Dans l'au-delà, le défunt doit disposer des honneurs et richesses terrestres. Ce qui explique la magnificence des objets présentés à l'intérieur du tumulus reconstitué : coffret contenant les ossements et la couronne de feuilles de chêne, l'arbre sacré de Zeus, le tout en or ; panoplie en bronze martelé d'or (bustier, casque, jambières, bouclier d'apparat) ; javelots, épées, sarisses ; vaisselle d'argent, céramique ; lit de banquet décoré de miniatures en ivoire très expressives : des chefs-d'oeuvre.

Philippe II ne serait pas ce barbare ivrogne, sans foi ni loi, dont parlait l'éloquent Démosthène. Mais un despote éclairé, amateur d'art, de théâtre, de musique, un mécène qui accueillait à sa cour les plus grands artistes venus d'Athènes. Il confie à Aristote l'éducation d'Alexandre, âgé de 13 ans, avec les fils de l'élite aristocratique qui deviendront ses hétéroi, compagnons prêts à mourir pour lui, les généraux de sa campagne d'Orient.

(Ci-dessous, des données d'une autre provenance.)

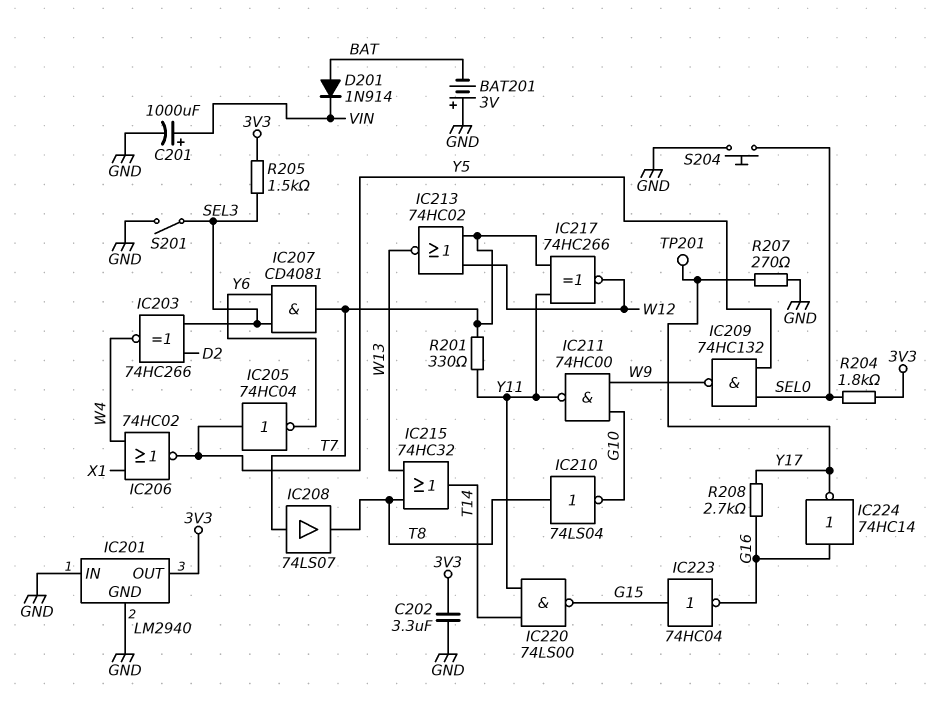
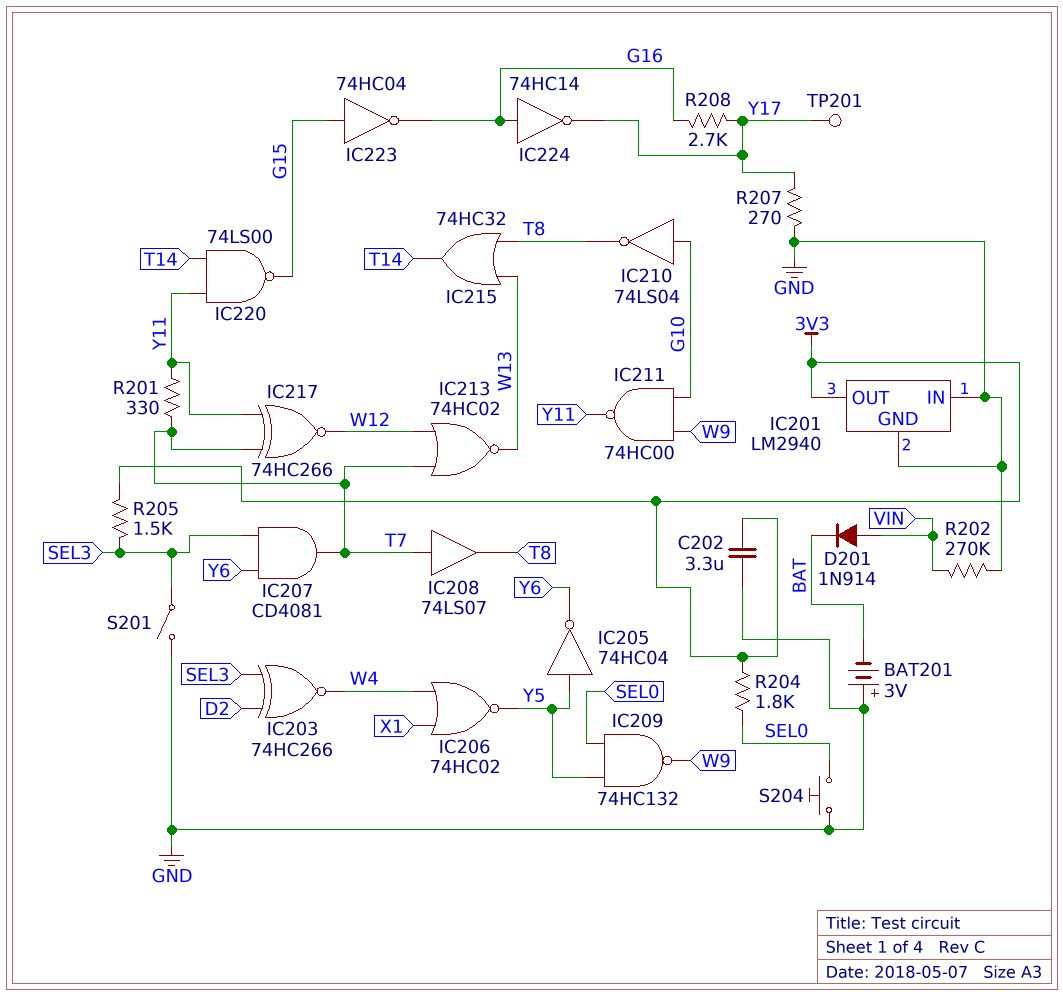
C201: 1000uF (plus VIN, minus GND) -> none
D201: diode 1N914 (A BAT, K VIN) -> diode 1N914 (A VIN, K BAT)
IC210: NOT 74LS04 (in T8, out G10) -> NOT 74LS04 (in G10, out T8)
R202: none -> 270k (GND, VIN)

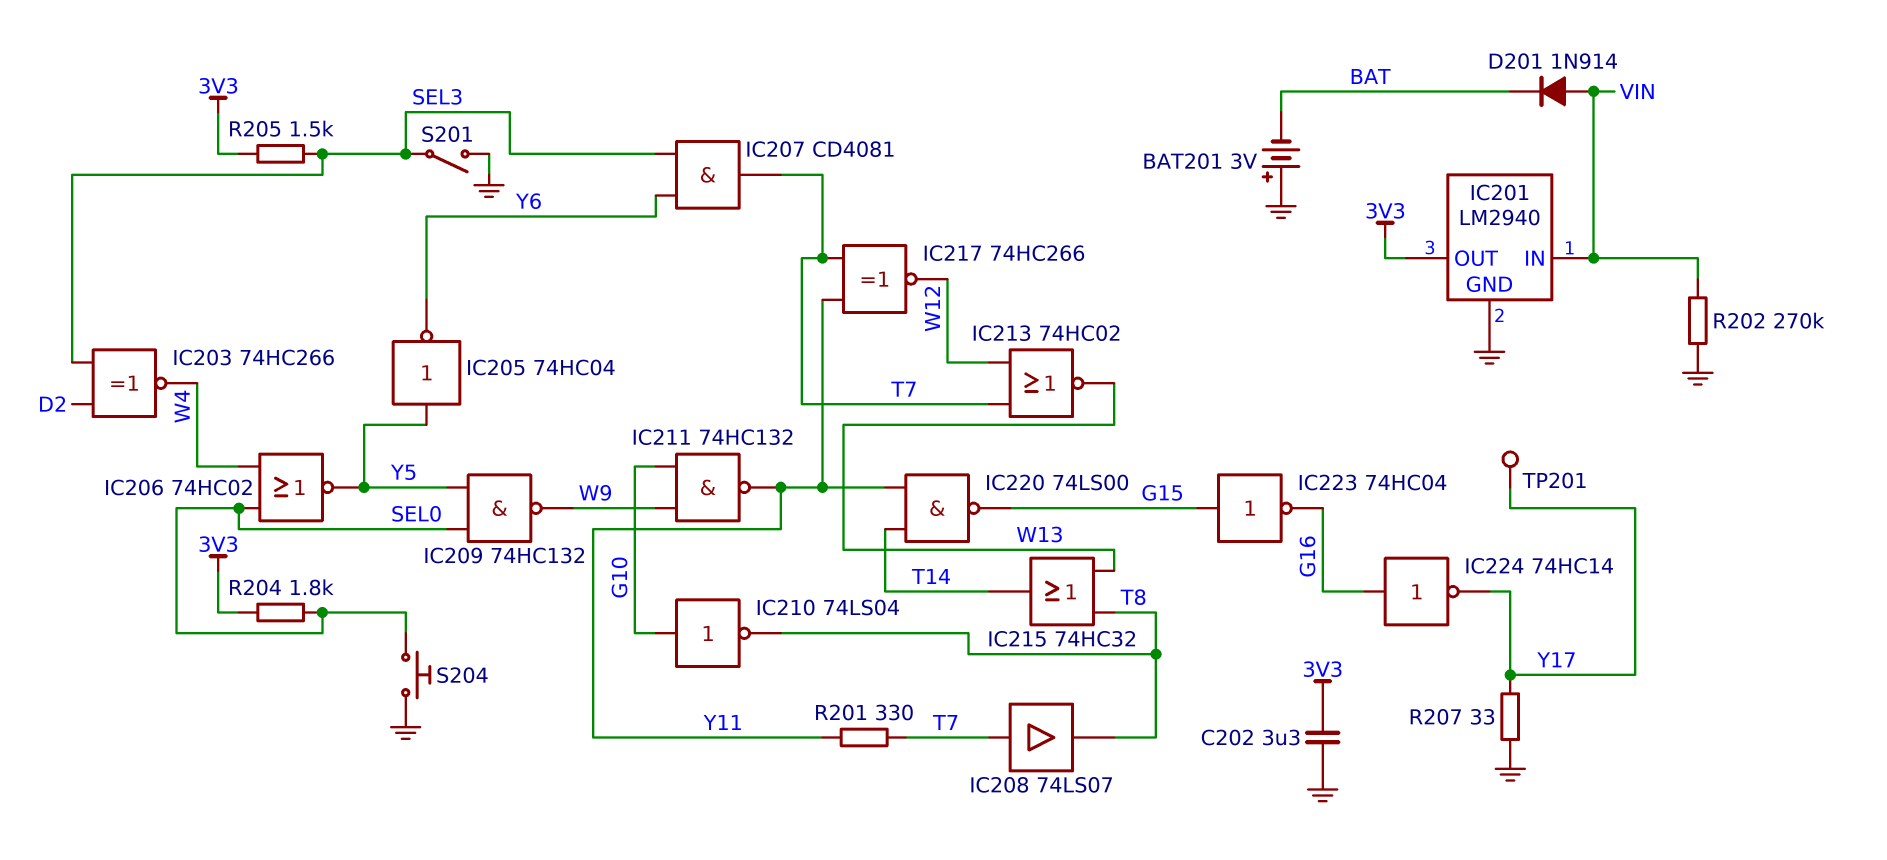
IC201 pin IN: GND -> VIN
IC206: NOR 74HC02 (in W4, in X1, out Y5) -> NOR 74HC02 (in SEL0, in W4, out Y5)
IC211: NAND 74HC00 (in G10, in W9, out Y11) -> NAND 74HC132 (in G10, in W9, out Y11)
R207: 270 (GND, Y17) -> 33 (GND, Y17)
R208: 2.7k (G16, Y17) -> none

Par gratitude, Philippe reconstruit Stagire, village natal du philosophe, accroché en à-pic sur la mer. L'imposante fortification restaurée, les maisons en ruine et l'agora, dégagées du maquis, composent un des plus beaux paysages de Macédoine.

Dix ans de combats

Alexandre consolide l'unité grecque et prépare, deux ans durant, son armée. Se venger des guerres médiques, vaincre les Perses et Darius, tel est son but, mais pas seulement. Il veut conquérir l'Orient, réussir le rêve inaccompli de son père. Force de la nature, tel Achille son héros, il voyait dans l'Iliade, "un viatique de la valeur guerrière", note Plutarque, tout en précisant qu'il emporta le texte d'Homère"corrigé par Aristote, qu'il gardait constamment sous son oreiller avec son épée ".

En 334 av. J.-C., à l'heure du départ, Alexandre se rend avec cent compagnons au pied du mont Olympe, dans la cité sacrée de Dion. Il sacrifie à Zeus, organise des jeux panhelléniques et des concours de dramatiques. L'imposant massif veille sur les vestiges déserts du sanctuaire, noyé dans quinze hectares de marécages. L'aigle, symbole de Zeus, est sous l'eau, tandis qu'Aphrodite, Artémis et un ange de pierre moussue sont au sec. Le site, enchanteur, inspira à Euripide sesBacchantes, jouées sur place.

Le regroupement de l'armée, 5 000 cavaliers et 40 000 fantassins, a lieu à Amphipolis, dans un paysage rendu à l'état sauvage. Sur le fleuve Strymon, paisible ruban d'émeraude, Néarque, amiral d'Alexandre, rassemble la flotte de guerre. Subsiste l'armature du vieux pont : une centaine de piles en châtaignier fossilisé au pied desquelles ont été trouvés des débris de bronze provenant de vaisseaux.

Alexandre meurt, en 323, à Babylone, sur le chemin du retour, emporté par une forte fièvre. Après avoir soumis les Perses et les peuples d'Orient, l'armée épuisée par dix ans de combats refuse d'aller au-delà de l'Indus. La dépouille du conquérant rapportée à Alexandrie par Ptolémée, roi d'Egypte, n'a jamais été retrouvée.

Cet été, près d'Amphipolis, Katerina Paristeri, responsable de la circonscription archéologique, pense avoir localisé la tombe de Roxane, femme d'Alexandre. Le dégagement de l'impressionnant tumulus, comme l'ensemble des fouilles, est interrompu. Sans protection. Crise financière oblige.